範例出自[url]https://thomas-plantard.github.io/pdf/talk10-scn.pdf[/url]
[color=green]這個LLL副程式略有修改,參數\( m \)代表將第1~m列向量進行LLL運算。[/color]
[color=red](%i1)[/color]
[color=blue]LLL(v,m):=block
(vstar:copymatrix(v),
delta:3/4,
mu:zeromatrix(m,m),
for i:1 thru m do
(for j:1 thru i do
(mu[ i ][j]:v[ i ].vstar[j]/vstar[j].vstar[j],
vstar[ i ]:v[ i ]-sum(mu[ i ][j]*vstar[j],j,1,i-1)
)
),
k:2,
while k<=m do
(for i:k-1 thru 1 step -1 do
(q:round(mu[k][ i ]),
if q#0 then
(v:rowop(v,k,i,q),
mu:rowop(mu,k,i,q)
)
),
if (vstar[k].vstar[k])>=(delta-mu[k][k-1]^2)*(vstar[k-1].vstar[k-1]) then
(k:k+1
)
else
(v:rowswap(v,k,k-1),
vstar[1]:v[1],
for i:1 thru m do
(for j:1 thru i do
(mu[ i ][j]:v[ i ].vstar[j]/vstar[j].vstar[j],
vstar[ i ]:v[ i ]-sum(mu[ i ][j]*vstar[j],j,1,i-1)
)
),
if k>2 then
(k:k-1
)
)
),
return(v)
)$[/color]
[color=red](%i2)[/color]
[color=blue]B:matrix([1031,0,0,0,0],
[354,1,0,0,0],
[322,0,1,0,0],
[916,0,0,1,0],
[426,0,0,0,1]);[/color]
[color=red](%o2)[/color] \( \left[ \matrix{1031 & 0 & 0 & 0 & 0 \cr 354 & 1 & 0 & 0 & 0 \cr 322 & 0 & 1 & 0 & 0 \cr 916 & 0 & 0 & 1 & 0 \cr 426 & 0 & 0 & 0 & 1} \right] \)
[color=red](%i3)[/color]
[color=blue]for i:2 thru length(B) do
(B: LLL(B,i),
print(B)
);[/color]
\( \left[ \matrix{-31 & -3 & 0 & 0 & 0 \cr 13 & -32 & 0 & 0 & 0 \cr 322 & 0 & 1 & 0 & 0 \cr 916 & 0 & 0 & 1 & 0 \cr 426 & 0 & 0 & 0 & 1} \right] \)

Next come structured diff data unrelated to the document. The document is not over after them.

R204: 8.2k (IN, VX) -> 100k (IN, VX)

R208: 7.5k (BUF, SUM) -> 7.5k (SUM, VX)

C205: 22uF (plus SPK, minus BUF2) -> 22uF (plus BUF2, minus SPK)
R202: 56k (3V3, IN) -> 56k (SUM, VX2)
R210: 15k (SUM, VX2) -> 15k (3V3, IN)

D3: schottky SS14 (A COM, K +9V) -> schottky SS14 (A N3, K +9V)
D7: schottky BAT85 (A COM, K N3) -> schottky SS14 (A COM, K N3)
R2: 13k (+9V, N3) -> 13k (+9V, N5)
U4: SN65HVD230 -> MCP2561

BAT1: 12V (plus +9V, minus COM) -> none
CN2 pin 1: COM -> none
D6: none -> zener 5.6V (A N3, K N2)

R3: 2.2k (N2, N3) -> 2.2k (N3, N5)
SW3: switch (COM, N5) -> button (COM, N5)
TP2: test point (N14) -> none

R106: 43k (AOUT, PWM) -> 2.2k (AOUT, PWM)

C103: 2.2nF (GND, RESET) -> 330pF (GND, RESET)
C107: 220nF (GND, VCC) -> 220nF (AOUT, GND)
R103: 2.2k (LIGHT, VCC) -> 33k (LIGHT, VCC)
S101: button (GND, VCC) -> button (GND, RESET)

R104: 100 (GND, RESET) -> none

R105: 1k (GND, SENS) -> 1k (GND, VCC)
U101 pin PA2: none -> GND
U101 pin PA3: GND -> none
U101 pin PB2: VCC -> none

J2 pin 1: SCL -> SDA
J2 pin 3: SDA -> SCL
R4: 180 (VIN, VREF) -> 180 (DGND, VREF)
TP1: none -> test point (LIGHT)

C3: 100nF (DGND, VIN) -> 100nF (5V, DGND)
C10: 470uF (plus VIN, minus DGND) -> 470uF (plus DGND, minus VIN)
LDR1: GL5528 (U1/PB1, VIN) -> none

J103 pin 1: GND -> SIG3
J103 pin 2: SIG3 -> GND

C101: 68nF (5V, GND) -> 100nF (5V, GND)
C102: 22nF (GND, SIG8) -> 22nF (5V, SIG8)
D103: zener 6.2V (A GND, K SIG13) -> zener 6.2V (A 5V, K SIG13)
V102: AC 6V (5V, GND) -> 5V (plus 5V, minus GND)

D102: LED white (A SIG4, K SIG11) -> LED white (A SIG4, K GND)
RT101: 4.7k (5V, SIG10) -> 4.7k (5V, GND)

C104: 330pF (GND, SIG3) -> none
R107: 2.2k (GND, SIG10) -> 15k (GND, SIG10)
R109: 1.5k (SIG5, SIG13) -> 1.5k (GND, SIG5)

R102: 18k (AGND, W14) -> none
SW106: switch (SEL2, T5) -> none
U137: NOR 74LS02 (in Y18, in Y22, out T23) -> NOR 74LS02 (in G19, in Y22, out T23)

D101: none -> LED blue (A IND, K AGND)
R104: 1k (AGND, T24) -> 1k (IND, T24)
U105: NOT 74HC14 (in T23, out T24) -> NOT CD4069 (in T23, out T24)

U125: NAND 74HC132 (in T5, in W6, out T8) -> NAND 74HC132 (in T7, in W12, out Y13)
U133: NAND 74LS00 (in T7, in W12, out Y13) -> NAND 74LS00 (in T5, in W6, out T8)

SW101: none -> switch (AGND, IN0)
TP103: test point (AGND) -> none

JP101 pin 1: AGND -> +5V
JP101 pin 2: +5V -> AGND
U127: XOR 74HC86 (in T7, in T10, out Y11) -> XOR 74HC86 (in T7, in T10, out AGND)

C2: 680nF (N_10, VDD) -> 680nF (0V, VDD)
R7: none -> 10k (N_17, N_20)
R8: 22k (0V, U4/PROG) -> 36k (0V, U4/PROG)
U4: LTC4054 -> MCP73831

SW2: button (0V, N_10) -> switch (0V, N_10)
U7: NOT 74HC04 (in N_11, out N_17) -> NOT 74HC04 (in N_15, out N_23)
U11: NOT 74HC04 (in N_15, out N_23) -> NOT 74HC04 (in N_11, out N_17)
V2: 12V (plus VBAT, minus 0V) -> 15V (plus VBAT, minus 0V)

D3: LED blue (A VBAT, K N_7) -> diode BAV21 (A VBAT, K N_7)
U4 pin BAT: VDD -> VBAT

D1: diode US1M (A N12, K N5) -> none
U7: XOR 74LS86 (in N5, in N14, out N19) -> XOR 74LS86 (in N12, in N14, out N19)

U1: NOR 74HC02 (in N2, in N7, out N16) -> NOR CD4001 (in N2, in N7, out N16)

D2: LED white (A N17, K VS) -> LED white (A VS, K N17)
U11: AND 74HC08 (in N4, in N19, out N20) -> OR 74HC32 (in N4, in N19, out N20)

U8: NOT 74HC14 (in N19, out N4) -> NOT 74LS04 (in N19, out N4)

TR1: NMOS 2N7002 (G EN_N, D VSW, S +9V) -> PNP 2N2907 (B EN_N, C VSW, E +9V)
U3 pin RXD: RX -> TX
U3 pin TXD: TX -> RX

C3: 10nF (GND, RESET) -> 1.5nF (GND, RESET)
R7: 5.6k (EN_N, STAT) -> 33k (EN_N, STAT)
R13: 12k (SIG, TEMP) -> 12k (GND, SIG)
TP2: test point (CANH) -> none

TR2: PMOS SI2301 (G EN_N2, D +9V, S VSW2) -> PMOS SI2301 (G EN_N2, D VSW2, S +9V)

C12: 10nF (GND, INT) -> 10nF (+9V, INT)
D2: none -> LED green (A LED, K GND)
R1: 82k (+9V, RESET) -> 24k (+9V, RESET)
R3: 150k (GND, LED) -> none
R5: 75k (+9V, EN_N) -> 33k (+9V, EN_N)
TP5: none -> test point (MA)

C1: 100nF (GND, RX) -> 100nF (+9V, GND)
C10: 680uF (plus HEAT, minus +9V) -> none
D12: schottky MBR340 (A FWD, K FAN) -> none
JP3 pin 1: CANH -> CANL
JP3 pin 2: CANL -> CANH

\( \left[ \matrix{-1 & 2 & 1 & 0 & 0 \cr 0 & -6 & 13 & 0 & 0 \cr -27 & -11 & -4 & 0 & 0 \cr 916 & 0 & 0 & 1 & 0 \cr 426 & 0 & 0 & 0 & 1} \right] \)
\( \left[ \matrix{-1 & 2 & 1 & 0 & 0 \cr -4 & -3 & 4 & 2 & 0 \cr 4 & 0 & 5 & 5 & 0 \cr 0 & -3 & 4 & -7 & 0 \cr 426 & 0 & 0 & 0 & 1} \right] \)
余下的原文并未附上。